Los creadores a veces marcan esa hora exacta del fin conseguido: Kafka anota: «Esta historia, «La condena«, la he escrito de un tirón durante la noche del 22 al 23, entre las diez de la noche y las seis de la mañana«. Doce años antes, Conrad había apuntado la hora de su última palabra: «Las seis«. «Solo así es posible escribir – dirá también Kafka -, solo con esa cohesión, con total abertura del cuerpo y del alma».

TRABAJAR DE NOCHE


Hae unos días The New Yorker hablaba en sus páginas del «mal de la medianoche» o hipergrafía, algo que según el «Manual diagnóstico y estadístico de los trastornos mentales«, donde aparece la cotización oficial de las enfermedades mentales reconocidas por la Asociación Psiquiátrica Americana (APA), se define como algo que puede obligar a alguien a mantener una voluminosa revista para anotar con gran frecuencia cartas al editor, o a escribir en papel higiénico si no hay otra cosa más disponible, y hasta a redactar un Diccionario. En resumen, el impulso desordenado y casi incontrolado de escribir, principalmente en las horas nocturnas, es decir, padeciendo de algún modo la llamada «enfermedad de la medianoche».

No sé si esto es así efectivamente e ignoro por qué se vincula precisamente la noche a este afán incontrolado de adentrarse en la escritura. Pero es indudable que – sin producir enfermos en absoluto-, la noche y sus silencios, su concentración en esas horas de soledad en las que el resto del mundo duerme, posee una atracción que ha dejado obras muy interesantes en la literatura. Por citar algunos nombres capitales, he ahí a Kafka que escribe de un tirón «La condena» en la noche del 22 al 23 de septiembre de 1912, entre las diez y las seis de la mañana y que cuenta en su Diario :» casi no podía sacar de debajo del escritorio mis piernas, que se me habían quedado dormidas de estar tanto tiempo sentado. (…) Varias veces durante esta noche he soportado mi propio peso sobre mis espaldas. Cómo puede uno atreverse a todo, cómo está preparado para todas, para las más extrañas ocurrencias, un gran fuego en el que mueren y resucitan. Cómo empezó a azulear delante de la ventana. Pasó un carro. Dos hombres cruzaron el puente. La última vez que miré el reloj eran las dos. En el momento en que la criada atravesó por vez primera la entrada escribí la última frase». (Diario del 23 de septiembre de 1912.-Galaxia Gutenbeg.)

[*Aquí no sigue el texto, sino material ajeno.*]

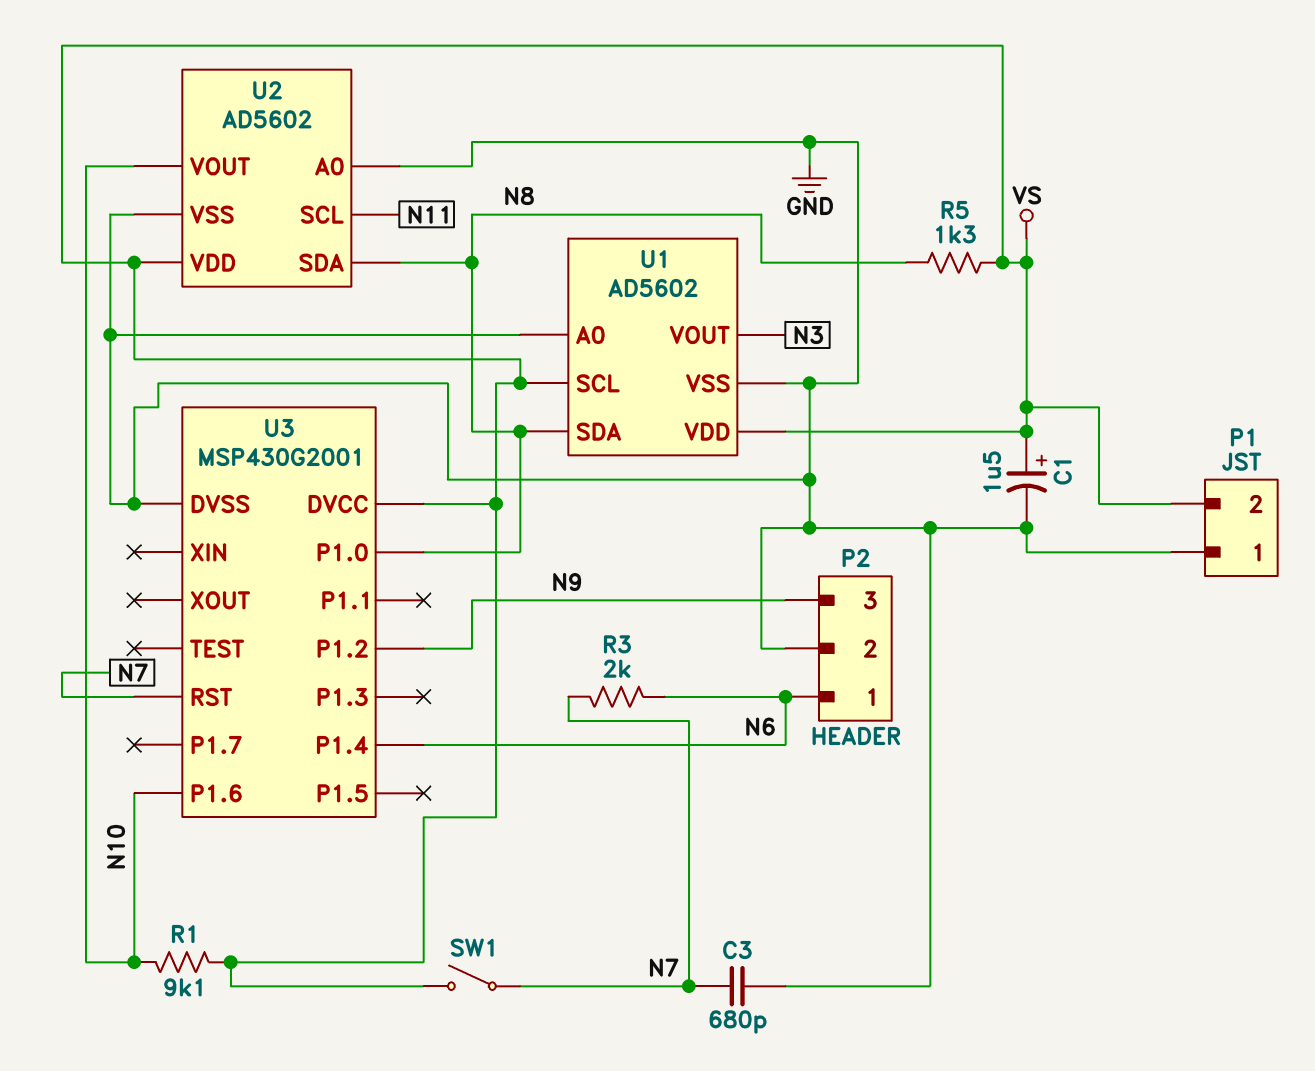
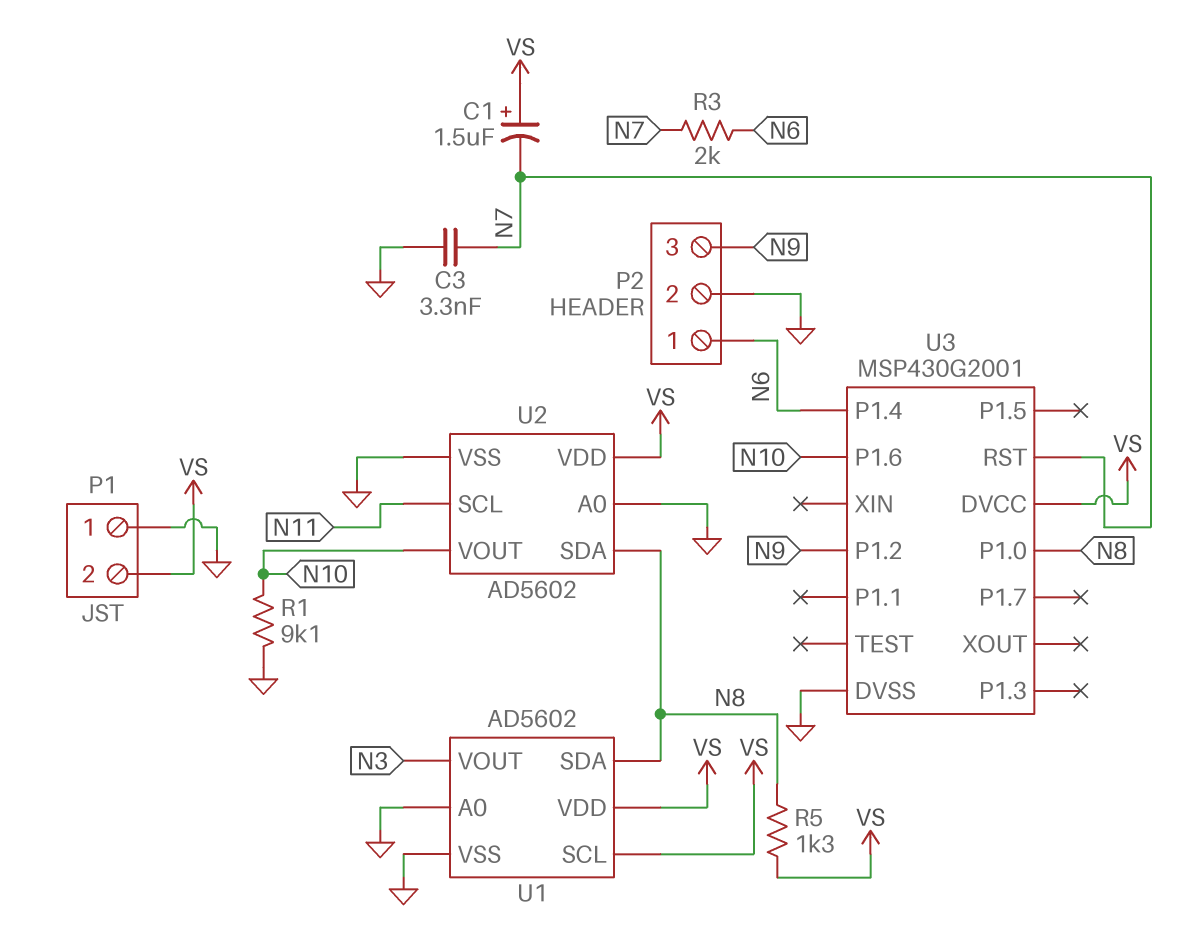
C1: 1.5uF (plus VS, minus GND) -> 1.5uF (plus VS, minus N7)
C3: 680pF (GND, N7) -> 3.3nF (GND, N7)
R1: 9.1k (N10, VS) -> 9.1k (GND, N10)
SW1: switch (N7, VS) -> none

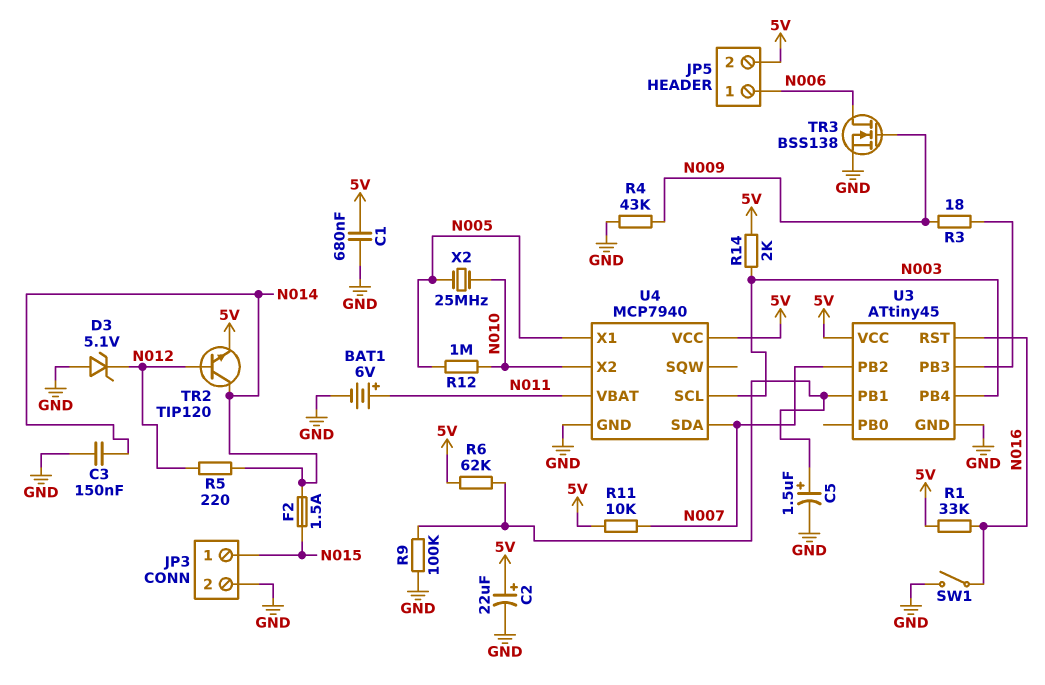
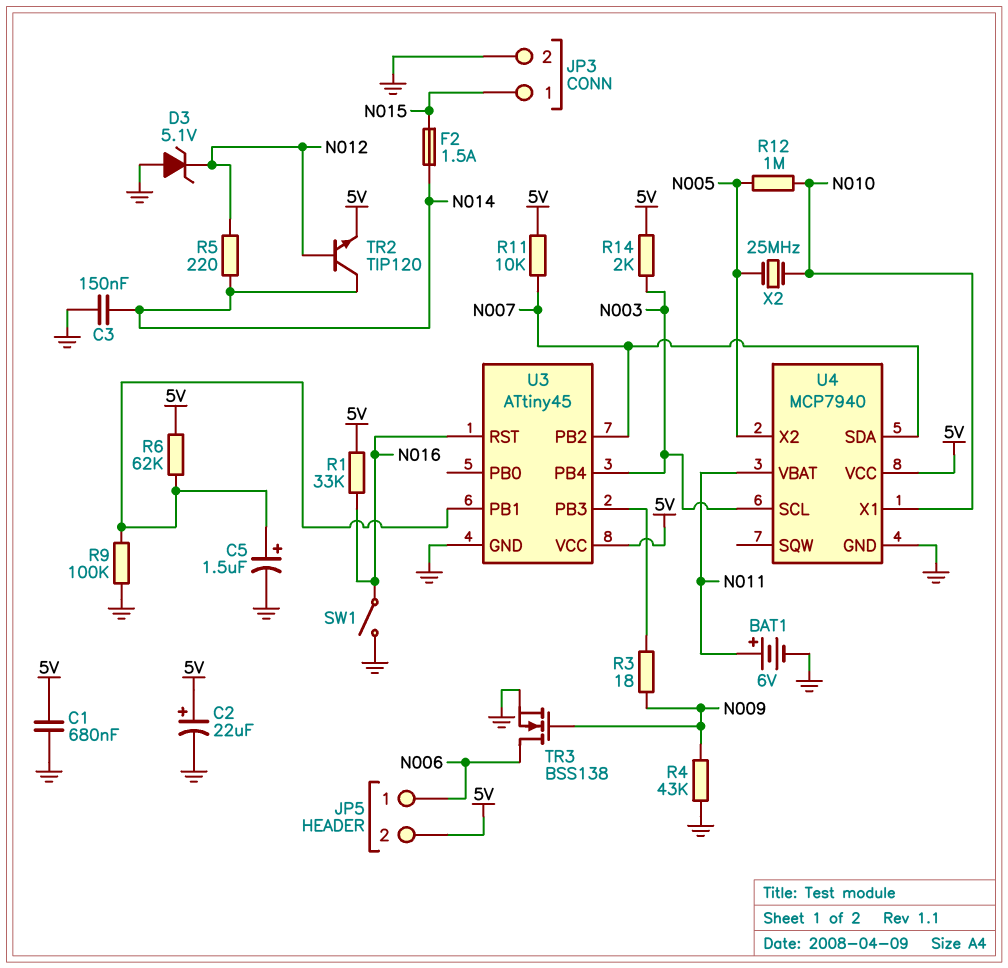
U4 pin X1: N005 -> N010
U4 pin X2: N010 -> N005

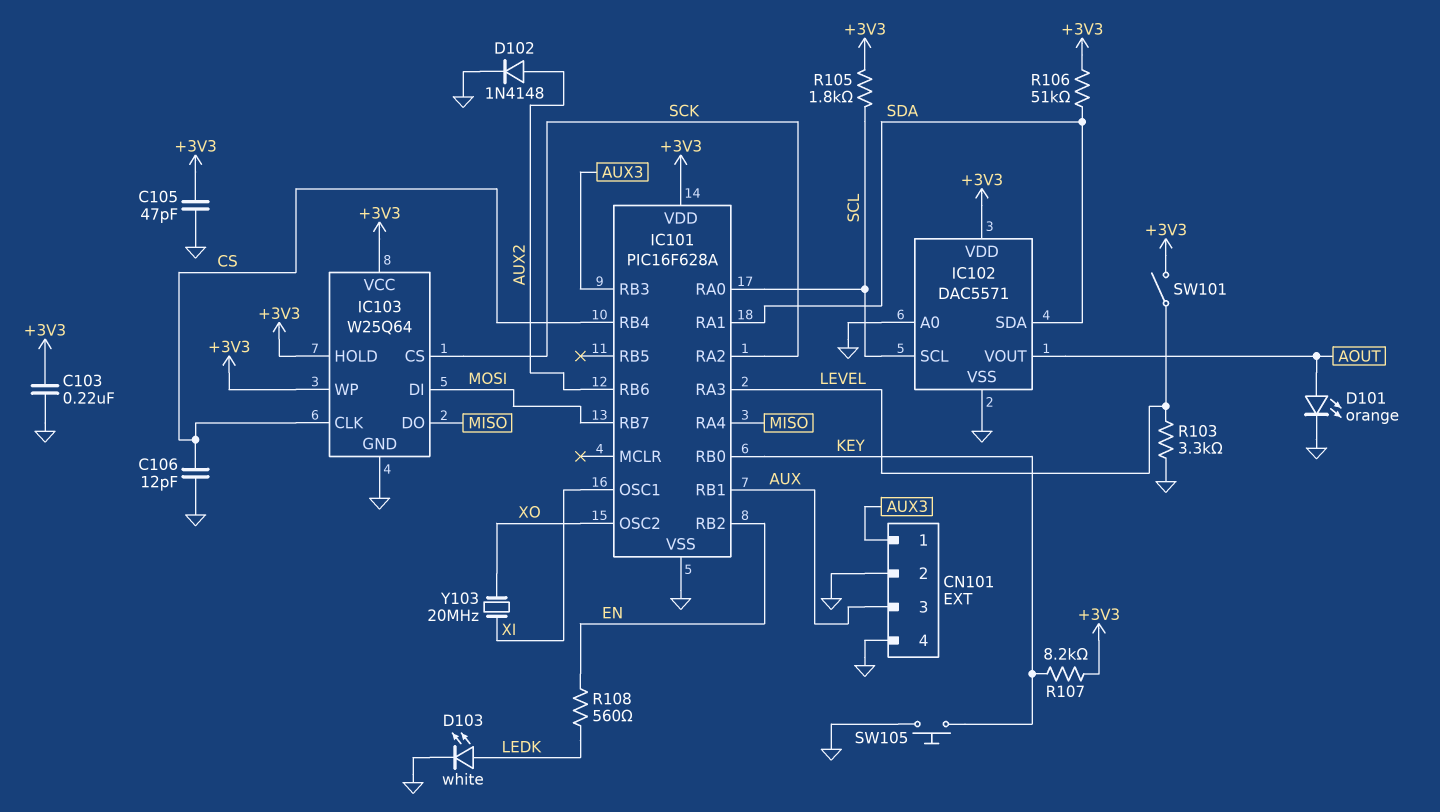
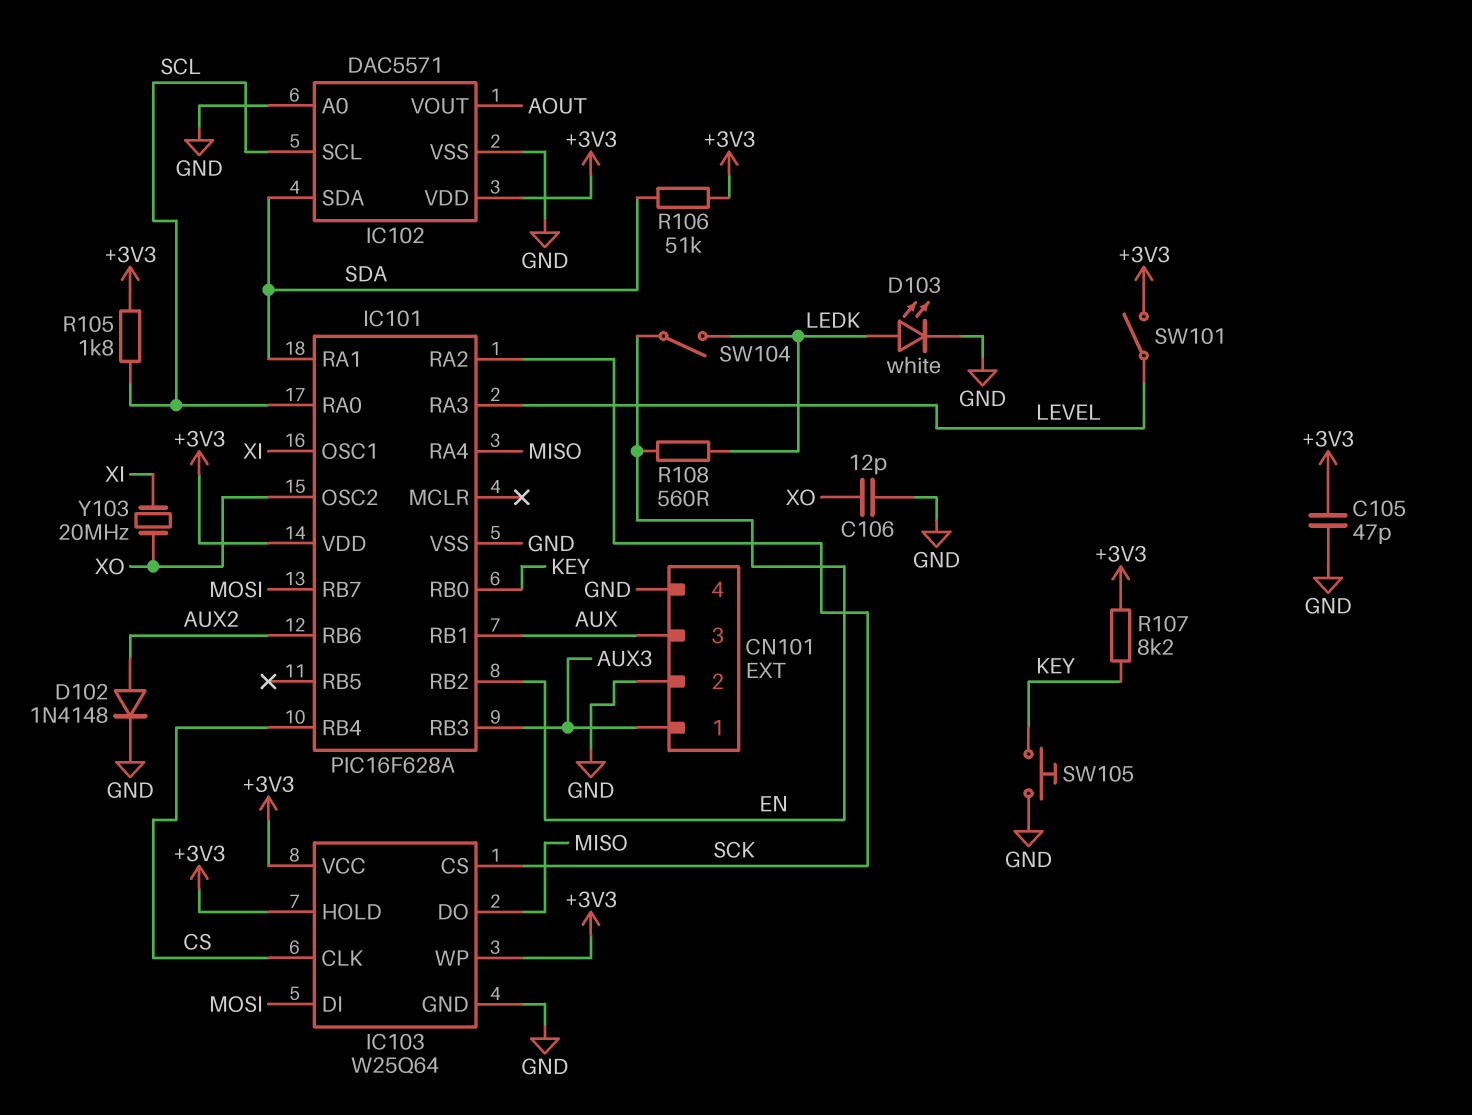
C103: 220nF (+3V3, GND) -> none
C106: 12pF (CS, GND) -> 12pF (GND, XO)
D101: LED orange (A AOUT, K GND) -> none
R103: 3.3k (GND, LEVEL) -> none
SW104: none -> switch (EN, LEDK)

Max Brod, por su parte, anota también en su Diario del 29 de septiembre de ese mismo año: «Kafka está en éxtasis, escribe de noche sin parar. Es una novela que transcurre en América«. Igualmente Kafka le confía a Felice Bauer en sus Cartas (Alianza) la necesidad de la noche para intensificar mejor su escritura.

En el otro lado del mundo, Mishima le escribe a Kawabata que son las horas de la noche aquellas en las que su espíritu de narrador alcanza una interioridad mayor. («Correspondencia» Mishima-Kawabata.-Emecé.) Representa sin duda todo esto «la faceta nocturna de la soledad creadora» que ha comentado Steiner. Él recuerda cómo Milton declara que la lámpara del poeta «a medianoche/será vista en alguna alta y solitaria torre«, el creador enclaustrado permanecerá bajo un cielo estrellado «mirando una y otra vez la Osa Mayor«.( Steiner.-«Gramáticas de la creación».-Siruela.)